Bug 10890

Summary: Heavy iSCSI traffic triggers memory allocation complaints and system lockup
Product: SCSI Drivers Reporter: Bart Van Assche (bvanassche)
Component: OtherAssignee: scsi_drivers-other
Status: RESOLVED OBSOLETE    
Severity: high CC: akpm, alan, jejb, kernel, roland, webmaster
Priority: P1    
Hardware: All   
OS: Linux   
Kernel Version: 3.1.0 Subsystem:
Regression: No Bisected commit-id:
Attachments: Kernel config (.config)
/var/log/kern.log
Contents of /proc/meminfo, sampled once every 10 seconds.

Description Bart Van Assche 2008-06-10 02:56:46 UTC
Latest working kernel version: (not known)
Earliest failing kernel version: fails at least with 2.6.24.3-ubuntu and 2.6.25.6
Distribution: Ubuntu Linux 8.04 server
Hardware Environment: x86_64
Software Environment:
Problem Description:

System starts behaving strange after about an hour of heavy iSCSI traffic: the console locks up (keys typed in are not echoed) and error messages are logged about problems with memory allocation.

Steps to reproduce:

This is how my setup looks like:
- One server is running OpenSolaris build 90 and there have been 64 iSCSI targets configured on this system, where each target is 10 GB in size.
- On the second server I have installed Ubuntu 8.04 server 64-bit, and I replaced the Ubuntu kernel by the 2.6.25.6 kernel.
- Both systems are connected via a 4x SDR InfiniBand network (10 Gbit/s).
- Open-iscsi was configured on the Linux server such that it connects to all 64 iSCSI targets and such that I/O to all 64 targets was active simultaneously.

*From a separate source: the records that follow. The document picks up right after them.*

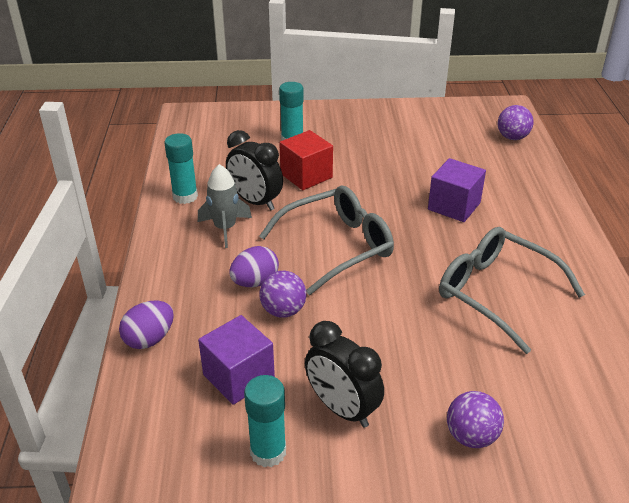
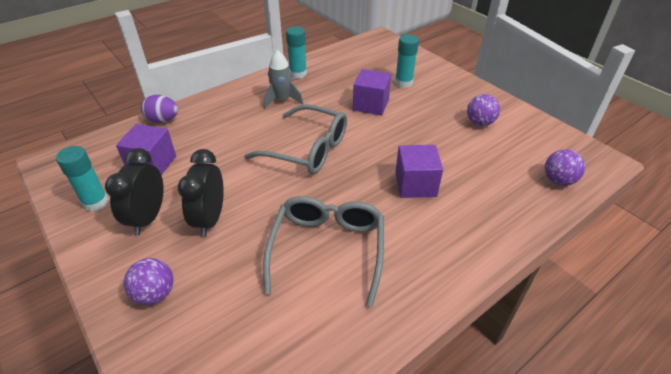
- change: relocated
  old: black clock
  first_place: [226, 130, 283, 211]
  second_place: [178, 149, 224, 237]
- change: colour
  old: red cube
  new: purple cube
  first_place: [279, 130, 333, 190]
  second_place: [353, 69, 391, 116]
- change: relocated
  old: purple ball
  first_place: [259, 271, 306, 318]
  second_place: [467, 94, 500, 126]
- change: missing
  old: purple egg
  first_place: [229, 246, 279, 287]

I used the following command (see below for the scripts):
  ./iscsi-logout-and-login && ./iscsi-stress-test &

# cat iscsi-logout
#!/bin/bash
target_ip="${1:-192.168.67.10}"
iscsiadm -m session \
  | while read proto num ip iqn
    do
      iscsiadm -m node -p ${ip} -T $iqn --logout
    done

# cat iscsi-logout-and-login
#!/bin/bash
target_ip=192.168.67.10
./iscsi-logout "${target_ip}"
i=0
iscsiadm -m discovery -t st -p ${target_ip} \
  | grep '\.67\.' \
  | cut -f2 -d' ' \
  | sort -k 1.60 \
  | while read iqn
    do
      if [ "$1" != "" -a "$i" -ge "${1:-0}" ]; then
        break
      fi
      iscsiadm -m node -p ${target_ip} -T ${iqn} --login
      iscsiadm --mode node -p ${target_ip} -T ${iqn} \
        --op update -n "node.session.timeo.replacement_timeout" -v 10
      iscsiadm --mode node -p ${target_ip} -T ${iqn} \
        --op update -n "node.conn[0].timeo.noop_out_interval" -v 0
      iscsiadm --mode node -p ${target_ip} -T ${iqn} \
        --op update -n "node.conn[0].timeo.noop_out_timeout" -v 0
      i=$((i+1))
    done

# cat iscsi-stress-test
#!/bin/bash
while true
do
  date
  for d in /dev/disk/by-path/ip-*:3260-iscsi-iqn.1986-03.com.sun*
  do
    dd if=/dev/zero of=$d bs=100K &
  done
  wait
done
Comment 1 Bart Van Assche 2008-06-10 03:00:36 UTC
Created attachment 16445 [details]
Kernel config (.config)
Comment 2 Bart Van Assche 2008-06-10 03:03:31 UTC
Created attachment 16446 [details]
/var/log/kern.log
Comment 3 Bart Van Assche 2008-06-10 05:23:42 UTC
Same test runs fine over Ethernet, so this is probably an issue in either the ib_ipoib kernel module or the ib_mthca kernel module.
Comment 4 Eli Cohen 2008-06-10 08:35:20 UTC
Can you specify also which HCA HW you are using?
Comment 5 Roland Dreier 2008-06-10 11:44:45 UTC
Another question: is this IPoIB datagram mode or connected mode?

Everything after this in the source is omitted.